It isn't about keeping the parts list proprietary, it is more about people wanting to be handed a silver spoon and doing no work.  I did my research, found the part and tested it. 

it's difficult to consider a raw part that requires support electronics and a programmed microprocessor a "silver spoon".  ...this is a DIY project that requires some experience and skill, not an off the shelf product.

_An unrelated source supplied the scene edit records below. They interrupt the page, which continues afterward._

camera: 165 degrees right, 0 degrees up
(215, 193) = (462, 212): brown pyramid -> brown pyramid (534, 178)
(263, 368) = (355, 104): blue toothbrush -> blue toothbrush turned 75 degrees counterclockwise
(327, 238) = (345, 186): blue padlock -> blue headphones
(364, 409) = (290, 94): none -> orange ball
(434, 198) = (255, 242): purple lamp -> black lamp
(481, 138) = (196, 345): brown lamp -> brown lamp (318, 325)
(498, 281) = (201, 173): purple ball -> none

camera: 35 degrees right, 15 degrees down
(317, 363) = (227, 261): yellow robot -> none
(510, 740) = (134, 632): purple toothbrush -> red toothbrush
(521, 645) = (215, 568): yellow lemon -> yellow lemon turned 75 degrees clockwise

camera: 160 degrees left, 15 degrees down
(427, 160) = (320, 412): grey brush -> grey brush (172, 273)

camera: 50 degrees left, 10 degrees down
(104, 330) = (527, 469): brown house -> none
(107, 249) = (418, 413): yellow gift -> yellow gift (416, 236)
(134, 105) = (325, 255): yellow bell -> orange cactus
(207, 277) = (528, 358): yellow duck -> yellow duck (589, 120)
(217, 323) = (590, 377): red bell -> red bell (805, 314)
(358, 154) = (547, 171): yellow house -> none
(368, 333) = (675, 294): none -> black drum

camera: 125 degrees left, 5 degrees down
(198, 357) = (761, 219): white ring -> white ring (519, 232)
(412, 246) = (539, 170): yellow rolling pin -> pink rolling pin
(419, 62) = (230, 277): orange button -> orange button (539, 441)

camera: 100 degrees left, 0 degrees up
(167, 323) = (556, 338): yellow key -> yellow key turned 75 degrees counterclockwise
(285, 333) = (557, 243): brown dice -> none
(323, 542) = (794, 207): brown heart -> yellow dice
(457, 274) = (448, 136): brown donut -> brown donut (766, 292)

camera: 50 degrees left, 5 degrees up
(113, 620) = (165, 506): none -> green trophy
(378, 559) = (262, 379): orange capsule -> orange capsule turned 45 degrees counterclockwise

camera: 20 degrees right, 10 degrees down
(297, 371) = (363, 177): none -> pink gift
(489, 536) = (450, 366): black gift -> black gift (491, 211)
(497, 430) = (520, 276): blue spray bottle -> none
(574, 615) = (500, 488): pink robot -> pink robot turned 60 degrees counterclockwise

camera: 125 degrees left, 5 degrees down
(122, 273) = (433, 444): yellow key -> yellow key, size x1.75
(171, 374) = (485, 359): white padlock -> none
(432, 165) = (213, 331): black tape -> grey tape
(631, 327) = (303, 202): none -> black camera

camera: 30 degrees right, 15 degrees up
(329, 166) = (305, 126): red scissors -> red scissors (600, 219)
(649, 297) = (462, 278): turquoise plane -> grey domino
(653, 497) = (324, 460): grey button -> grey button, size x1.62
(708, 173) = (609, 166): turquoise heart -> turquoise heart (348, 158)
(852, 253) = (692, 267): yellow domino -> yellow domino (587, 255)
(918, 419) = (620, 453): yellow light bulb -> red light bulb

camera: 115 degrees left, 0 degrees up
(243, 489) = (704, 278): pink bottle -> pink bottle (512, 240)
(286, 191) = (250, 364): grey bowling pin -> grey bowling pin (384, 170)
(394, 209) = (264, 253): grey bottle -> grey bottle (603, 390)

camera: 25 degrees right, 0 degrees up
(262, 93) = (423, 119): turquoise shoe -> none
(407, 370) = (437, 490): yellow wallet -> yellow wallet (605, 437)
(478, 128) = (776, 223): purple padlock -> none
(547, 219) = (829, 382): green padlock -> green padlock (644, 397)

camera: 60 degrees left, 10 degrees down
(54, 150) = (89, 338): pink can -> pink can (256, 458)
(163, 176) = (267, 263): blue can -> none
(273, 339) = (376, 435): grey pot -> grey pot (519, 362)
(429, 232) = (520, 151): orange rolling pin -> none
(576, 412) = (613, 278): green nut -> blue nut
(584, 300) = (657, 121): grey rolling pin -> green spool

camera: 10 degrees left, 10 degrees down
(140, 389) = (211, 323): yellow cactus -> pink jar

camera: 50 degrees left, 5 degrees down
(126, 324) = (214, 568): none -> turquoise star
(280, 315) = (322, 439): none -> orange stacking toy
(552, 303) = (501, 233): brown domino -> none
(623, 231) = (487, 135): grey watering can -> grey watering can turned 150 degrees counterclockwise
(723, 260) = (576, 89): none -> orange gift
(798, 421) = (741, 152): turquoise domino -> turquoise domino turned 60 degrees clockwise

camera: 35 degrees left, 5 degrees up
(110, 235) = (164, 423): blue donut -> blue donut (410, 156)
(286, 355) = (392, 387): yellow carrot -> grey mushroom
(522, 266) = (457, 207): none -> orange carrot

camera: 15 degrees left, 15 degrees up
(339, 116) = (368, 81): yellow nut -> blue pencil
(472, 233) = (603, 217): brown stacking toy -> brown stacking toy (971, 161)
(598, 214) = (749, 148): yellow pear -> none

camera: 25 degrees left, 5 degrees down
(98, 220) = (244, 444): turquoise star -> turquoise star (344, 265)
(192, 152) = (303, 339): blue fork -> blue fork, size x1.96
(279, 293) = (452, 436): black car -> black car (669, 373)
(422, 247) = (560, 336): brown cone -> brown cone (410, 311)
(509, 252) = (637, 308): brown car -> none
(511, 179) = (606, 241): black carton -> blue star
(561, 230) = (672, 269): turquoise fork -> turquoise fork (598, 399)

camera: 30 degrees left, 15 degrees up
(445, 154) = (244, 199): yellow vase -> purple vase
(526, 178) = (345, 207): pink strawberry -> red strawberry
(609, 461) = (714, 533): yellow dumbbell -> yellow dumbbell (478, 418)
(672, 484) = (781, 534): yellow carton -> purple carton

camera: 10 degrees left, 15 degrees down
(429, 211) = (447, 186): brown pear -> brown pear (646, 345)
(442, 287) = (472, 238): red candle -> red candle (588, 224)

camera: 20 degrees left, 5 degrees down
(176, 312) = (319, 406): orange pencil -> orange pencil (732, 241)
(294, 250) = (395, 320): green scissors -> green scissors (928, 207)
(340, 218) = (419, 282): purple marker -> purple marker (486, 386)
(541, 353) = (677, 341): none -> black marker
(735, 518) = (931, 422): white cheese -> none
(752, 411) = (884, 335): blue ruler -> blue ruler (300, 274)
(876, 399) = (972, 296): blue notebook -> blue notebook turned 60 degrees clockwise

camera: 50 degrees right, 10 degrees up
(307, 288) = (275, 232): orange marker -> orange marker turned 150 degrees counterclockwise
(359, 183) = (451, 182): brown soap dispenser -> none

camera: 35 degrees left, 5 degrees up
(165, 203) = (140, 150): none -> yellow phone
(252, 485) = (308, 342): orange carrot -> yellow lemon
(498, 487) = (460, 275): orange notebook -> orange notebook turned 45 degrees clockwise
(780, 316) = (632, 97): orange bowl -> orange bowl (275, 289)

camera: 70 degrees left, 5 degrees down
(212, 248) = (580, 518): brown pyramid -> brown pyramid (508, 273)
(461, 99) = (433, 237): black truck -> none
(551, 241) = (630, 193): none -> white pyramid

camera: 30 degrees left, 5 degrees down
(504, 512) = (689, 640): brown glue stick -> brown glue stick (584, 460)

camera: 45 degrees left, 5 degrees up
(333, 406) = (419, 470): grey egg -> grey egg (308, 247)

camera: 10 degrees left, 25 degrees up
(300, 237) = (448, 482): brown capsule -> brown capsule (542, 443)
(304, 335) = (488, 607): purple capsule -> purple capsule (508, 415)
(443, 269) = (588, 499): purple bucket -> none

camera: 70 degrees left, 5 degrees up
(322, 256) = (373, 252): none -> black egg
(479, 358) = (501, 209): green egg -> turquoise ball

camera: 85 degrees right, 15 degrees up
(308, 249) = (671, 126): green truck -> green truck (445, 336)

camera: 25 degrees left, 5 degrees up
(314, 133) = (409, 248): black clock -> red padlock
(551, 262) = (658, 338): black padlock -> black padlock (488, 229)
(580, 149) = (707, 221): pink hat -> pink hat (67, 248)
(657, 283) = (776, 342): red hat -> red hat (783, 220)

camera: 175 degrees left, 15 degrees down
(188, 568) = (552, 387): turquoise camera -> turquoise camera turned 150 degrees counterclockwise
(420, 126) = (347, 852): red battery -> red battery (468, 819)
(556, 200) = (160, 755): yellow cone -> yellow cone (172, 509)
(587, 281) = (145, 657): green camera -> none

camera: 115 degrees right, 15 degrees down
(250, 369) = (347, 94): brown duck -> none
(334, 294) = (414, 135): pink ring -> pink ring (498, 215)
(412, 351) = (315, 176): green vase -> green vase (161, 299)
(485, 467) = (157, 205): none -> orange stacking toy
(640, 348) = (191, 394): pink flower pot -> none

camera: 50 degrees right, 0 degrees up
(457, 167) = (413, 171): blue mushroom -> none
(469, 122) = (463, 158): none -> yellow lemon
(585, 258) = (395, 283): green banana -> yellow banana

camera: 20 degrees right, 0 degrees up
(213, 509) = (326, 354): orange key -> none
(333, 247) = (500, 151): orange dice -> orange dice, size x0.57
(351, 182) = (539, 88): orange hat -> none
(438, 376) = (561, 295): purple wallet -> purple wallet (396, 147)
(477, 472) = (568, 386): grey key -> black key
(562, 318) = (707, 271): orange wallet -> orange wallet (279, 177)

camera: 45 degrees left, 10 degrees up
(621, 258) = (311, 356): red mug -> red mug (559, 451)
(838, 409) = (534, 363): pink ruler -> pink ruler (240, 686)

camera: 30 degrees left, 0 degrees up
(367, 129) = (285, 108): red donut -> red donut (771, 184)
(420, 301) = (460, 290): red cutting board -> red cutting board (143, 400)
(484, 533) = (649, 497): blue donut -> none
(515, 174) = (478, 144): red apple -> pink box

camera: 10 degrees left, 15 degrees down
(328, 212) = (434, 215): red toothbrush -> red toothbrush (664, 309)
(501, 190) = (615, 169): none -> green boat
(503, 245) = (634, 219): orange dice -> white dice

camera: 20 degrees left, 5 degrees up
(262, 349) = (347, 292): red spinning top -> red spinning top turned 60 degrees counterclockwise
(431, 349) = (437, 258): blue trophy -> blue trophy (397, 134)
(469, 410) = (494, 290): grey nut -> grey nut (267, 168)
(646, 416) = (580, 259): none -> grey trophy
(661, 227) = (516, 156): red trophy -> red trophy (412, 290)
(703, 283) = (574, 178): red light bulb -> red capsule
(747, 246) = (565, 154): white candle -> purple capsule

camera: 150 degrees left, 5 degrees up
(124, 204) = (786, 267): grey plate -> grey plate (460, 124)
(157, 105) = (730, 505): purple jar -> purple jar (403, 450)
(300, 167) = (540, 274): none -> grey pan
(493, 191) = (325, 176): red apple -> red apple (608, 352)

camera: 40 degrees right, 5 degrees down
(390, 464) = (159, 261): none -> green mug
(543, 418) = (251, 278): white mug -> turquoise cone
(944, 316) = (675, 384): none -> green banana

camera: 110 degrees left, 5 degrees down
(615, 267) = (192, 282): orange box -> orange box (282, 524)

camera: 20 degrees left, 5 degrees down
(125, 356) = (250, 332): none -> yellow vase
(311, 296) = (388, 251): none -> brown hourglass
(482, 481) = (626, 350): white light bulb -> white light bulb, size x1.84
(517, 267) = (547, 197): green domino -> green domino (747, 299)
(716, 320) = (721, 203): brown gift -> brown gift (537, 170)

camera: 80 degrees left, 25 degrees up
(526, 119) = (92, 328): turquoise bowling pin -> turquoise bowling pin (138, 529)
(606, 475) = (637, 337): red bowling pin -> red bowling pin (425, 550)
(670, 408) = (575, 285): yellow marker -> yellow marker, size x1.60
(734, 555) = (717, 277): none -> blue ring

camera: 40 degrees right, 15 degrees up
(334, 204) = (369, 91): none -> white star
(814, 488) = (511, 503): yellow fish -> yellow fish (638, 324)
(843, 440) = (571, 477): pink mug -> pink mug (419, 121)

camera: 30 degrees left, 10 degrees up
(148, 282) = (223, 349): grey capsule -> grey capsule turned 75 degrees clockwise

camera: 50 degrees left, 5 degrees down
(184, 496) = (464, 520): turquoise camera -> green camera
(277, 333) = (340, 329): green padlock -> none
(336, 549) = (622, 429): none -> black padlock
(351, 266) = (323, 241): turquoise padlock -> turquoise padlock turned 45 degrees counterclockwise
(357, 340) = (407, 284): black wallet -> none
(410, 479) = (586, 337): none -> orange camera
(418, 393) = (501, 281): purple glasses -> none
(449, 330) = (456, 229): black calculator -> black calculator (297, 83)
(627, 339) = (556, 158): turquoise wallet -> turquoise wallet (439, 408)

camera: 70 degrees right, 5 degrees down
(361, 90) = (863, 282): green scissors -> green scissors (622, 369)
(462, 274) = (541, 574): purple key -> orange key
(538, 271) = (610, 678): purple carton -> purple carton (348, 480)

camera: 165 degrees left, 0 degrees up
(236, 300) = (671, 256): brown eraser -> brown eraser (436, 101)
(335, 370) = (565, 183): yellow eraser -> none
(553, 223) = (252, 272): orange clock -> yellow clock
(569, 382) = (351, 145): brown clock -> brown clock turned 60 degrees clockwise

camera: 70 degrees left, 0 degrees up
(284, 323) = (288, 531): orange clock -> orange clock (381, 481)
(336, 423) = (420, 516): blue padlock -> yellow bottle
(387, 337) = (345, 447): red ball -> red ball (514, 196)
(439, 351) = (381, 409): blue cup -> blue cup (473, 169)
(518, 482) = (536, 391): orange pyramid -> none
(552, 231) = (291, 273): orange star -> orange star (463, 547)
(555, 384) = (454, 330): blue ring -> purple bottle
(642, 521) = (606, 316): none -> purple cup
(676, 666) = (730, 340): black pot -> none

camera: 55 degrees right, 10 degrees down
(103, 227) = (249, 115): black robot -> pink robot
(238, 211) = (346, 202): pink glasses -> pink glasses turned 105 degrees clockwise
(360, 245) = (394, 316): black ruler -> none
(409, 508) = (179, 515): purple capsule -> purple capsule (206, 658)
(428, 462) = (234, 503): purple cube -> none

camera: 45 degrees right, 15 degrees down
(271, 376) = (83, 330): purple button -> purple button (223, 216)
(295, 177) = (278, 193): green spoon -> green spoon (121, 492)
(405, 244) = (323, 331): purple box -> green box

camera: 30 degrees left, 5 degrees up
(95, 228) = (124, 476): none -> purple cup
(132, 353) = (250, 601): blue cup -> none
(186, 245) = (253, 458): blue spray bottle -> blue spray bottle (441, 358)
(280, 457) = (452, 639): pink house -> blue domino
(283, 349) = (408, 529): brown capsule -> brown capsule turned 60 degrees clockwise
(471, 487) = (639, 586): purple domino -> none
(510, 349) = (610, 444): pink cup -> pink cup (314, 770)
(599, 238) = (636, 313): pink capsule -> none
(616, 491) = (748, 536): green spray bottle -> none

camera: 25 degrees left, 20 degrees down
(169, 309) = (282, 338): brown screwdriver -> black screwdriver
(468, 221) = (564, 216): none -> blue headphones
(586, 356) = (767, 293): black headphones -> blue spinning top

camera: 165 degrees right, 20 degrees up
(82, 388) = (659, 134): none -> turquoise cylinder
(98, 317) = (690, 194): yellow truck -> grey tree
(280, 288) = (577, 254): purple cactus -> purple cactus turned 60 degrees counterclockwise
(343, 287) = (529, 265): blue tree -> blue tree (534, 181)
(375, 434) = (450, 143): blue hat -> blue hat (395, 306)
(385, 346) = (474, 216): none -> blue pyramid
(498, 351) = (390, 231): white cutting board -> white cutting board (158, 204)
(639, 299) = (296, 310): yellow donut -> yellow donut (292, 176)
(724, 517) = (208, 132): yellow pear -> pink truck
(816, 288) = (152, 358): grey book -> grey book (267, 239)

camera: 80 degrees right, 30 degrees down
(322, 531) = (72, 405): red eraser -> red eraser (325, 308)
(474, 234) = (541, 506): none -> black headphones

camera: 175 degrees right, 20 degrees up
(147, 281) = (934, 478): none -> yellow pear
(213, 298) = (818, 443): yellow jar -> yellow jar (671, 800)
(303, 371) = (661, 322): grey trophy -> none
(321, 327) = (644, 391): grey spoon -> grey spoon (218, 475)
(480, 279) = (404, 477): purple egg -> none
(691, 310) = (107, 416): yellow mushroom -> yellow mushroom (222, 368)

i don't know if you are a beekeeper or not, but you should take a look around on this forum.  what you will see is beekeepers helping one another by sharing the best information they have.  if you look closely, you will see myself, and others that are asking a very specific question in a forum in which we freely share information with one another.  i absolutely have respect for wanting to keep something propriatary (ie, if you were planning to produce this as a product).  since that doesn't seem to be the case, i'm not sure what your issue is, but if you're unwilling to share, why are you participating in a forum?

deknow

deknow, I started this thread to discuss the data.  Instead, you and BlueBee immediately jumped into the setup and wanted information that Edward has worked hard to develop.  It's truly ingenious.  I tried to get you back on track in an indirect sort of way, BB seemed to get the message but you pushed further.  So, I'll be a bit more deliberate and politely ask you to stop cracking on Edward for not sharing the setup...the data is being shared and I welcome you to discuss the data -- again, the original intent of the thread.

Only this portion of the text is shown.